The saloon was a shambles. It had all happened so quickly that none of those watching could be altogether sure of the evidence of their own sight; yet there stood Marco Cullane, a trickle of blood coursing from a gash on his cheek, while before him and around him five fully-grown men lay broken, crushed by his incredible strength.
‘Chicken farmers!’ yelled Marco Cullane, glorying in the destruction he had wrought. ‘Sheepherders! Peasants! Ain’t there a man among yu?’
He glared at the men who had witnessed the awful brawl. They sat or stood where they were, absolutely still, not one of them daring so much as to blink for fear of incurring the awful wrath of this insane giant.
‘Not one, huh?’ grunted Marco Cullane. ‘Yeller, every man jack o’ them: So be it: Yu — Chapman: give me a hand, here!’
The dark man, Chapman, hurried to do Marco Cullane’s bidding. Between them they went behind the bar and systematically worked their way along the shelves. They smashed every glass, every bottle, everything moveable. The other two men joined in with enthusiasm, tearing down the shelves, reducing them to so much kindling.
When they had finished, Marco Cullane stood amid the wreckage, his chest heaving, a bottle of tequila clutched in his huge fist.
‘Chapman — get to the door!’ he snapped. ‘Allen, over by the back door. Nixon — by the wall.’ His red, piggy eyes glared under the beetling brows towards the batwing doors. With a curse, he smashed the top of the tequila bottle on the edge of the bar and poured a drink into one of the few glasses left intact. Marco Cullane drank the fiery liquid down as if it were so much water, and sloshed another drink into the glass, then hurled the bottle through the window into the street.
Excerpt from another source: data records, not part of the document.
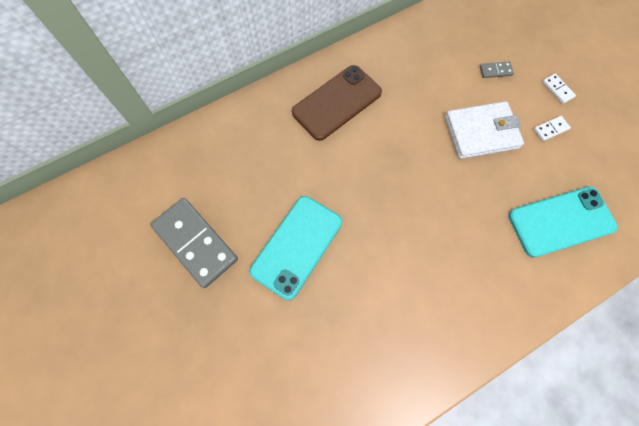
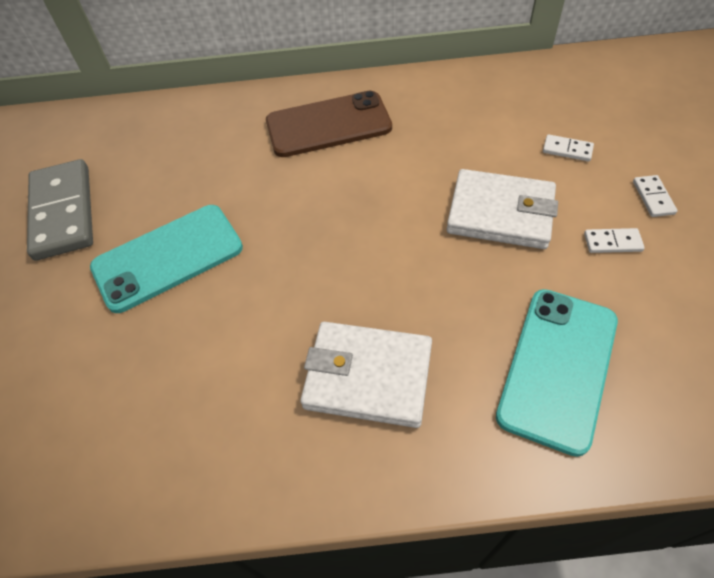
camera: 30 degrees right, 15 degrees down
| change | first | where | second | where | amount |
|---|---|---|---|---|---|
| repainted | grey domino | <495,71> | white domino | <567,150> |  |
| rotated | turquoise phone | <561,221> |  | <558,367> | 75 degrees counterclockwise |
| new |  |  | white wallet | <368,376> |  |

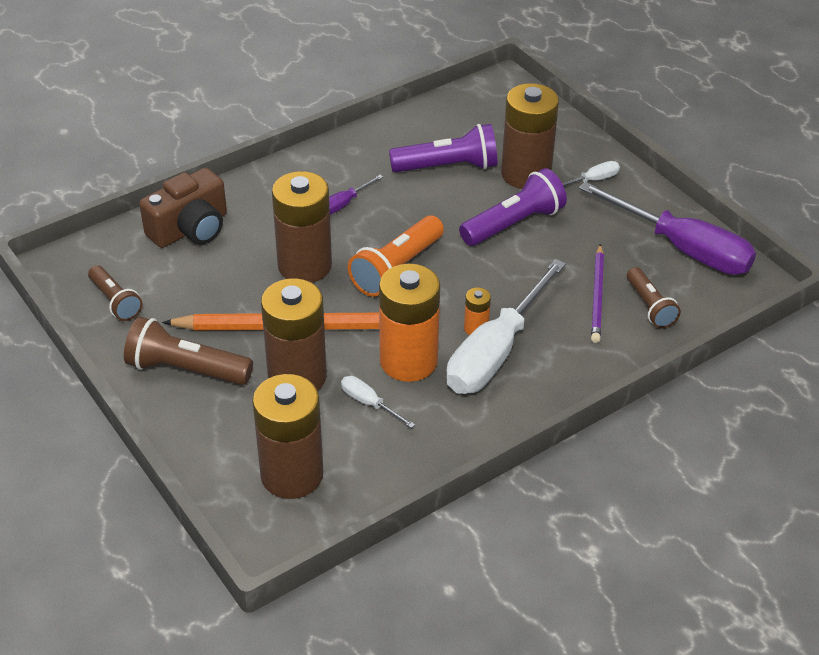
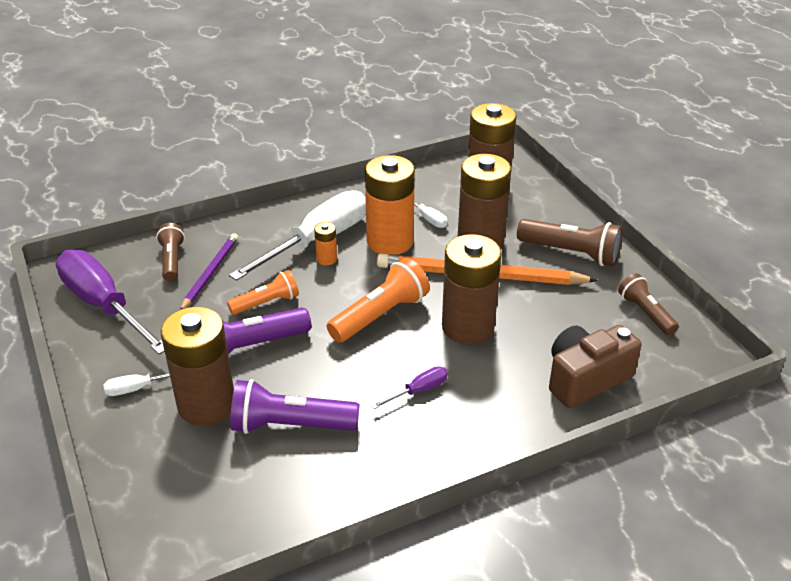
camera: 170 degrees left, 5 degrees down
| change | first | where | second | where | amount |
|---|---|---|---|---|---|
| new |  |  | orange flashlight | <266,303> |  |

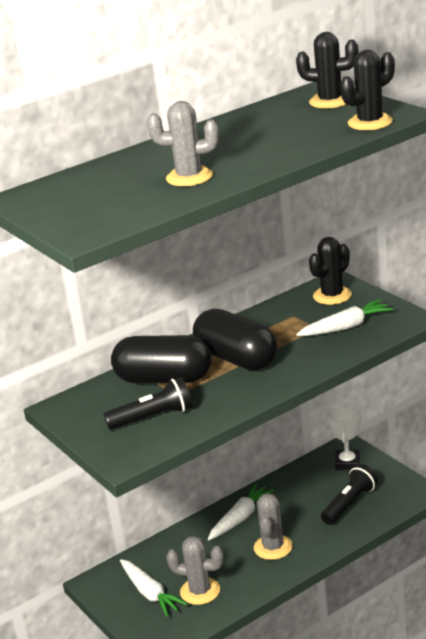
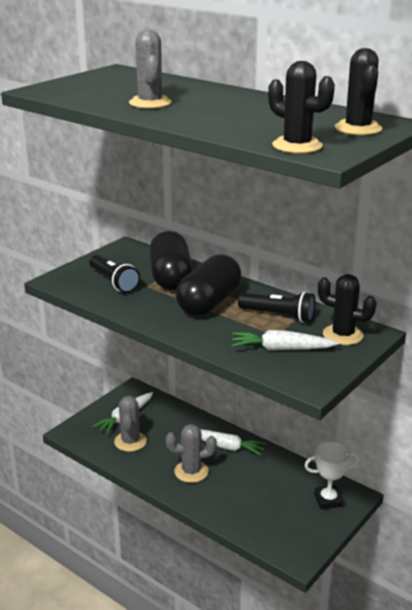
camera: 70 degrees right, 0 degrees up
| change | first | where | second | where | amount |
|---|---|---|---|---|---|
| rotated | white carrot | <345,327> |  | <281,349> | 135 degrees clockwise |
| shifted | black flashlight | <350,504> |  | <279,316> |  |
‘Damn and blast yore eyes wherever yu are, Mister big-time Marshal!’ he yelled. ‘We’re takin’ the town back! Come an’ see if yu can stop us!’
Over against the far wall beneath the lamp at the table where he had been playing solitaire until the astonishing fracas which had just transpired, Rick Main edged by inches towards the window through which Cullane had just hurled the tequila bottle. If there was a chance of warning Severn before …
‘Where in Hell are yu goin’, tinhorn?’
Main went rigid at the wicked growl; that Cullane had seen him was almost unbelievable. That the big man had so swiftly crossed the room and was now towering over him like some astonishing prehistoric monster, aching to kill, was beyond his comprehension.
Main opened his mouth, but even as he did so, Chapman at the door hissed a warning, diverting the giant’s attention.
‘Marco!’ Chapman signaled. ‘It’s him. It’s Severn. He’s comin’ across the plaza now!’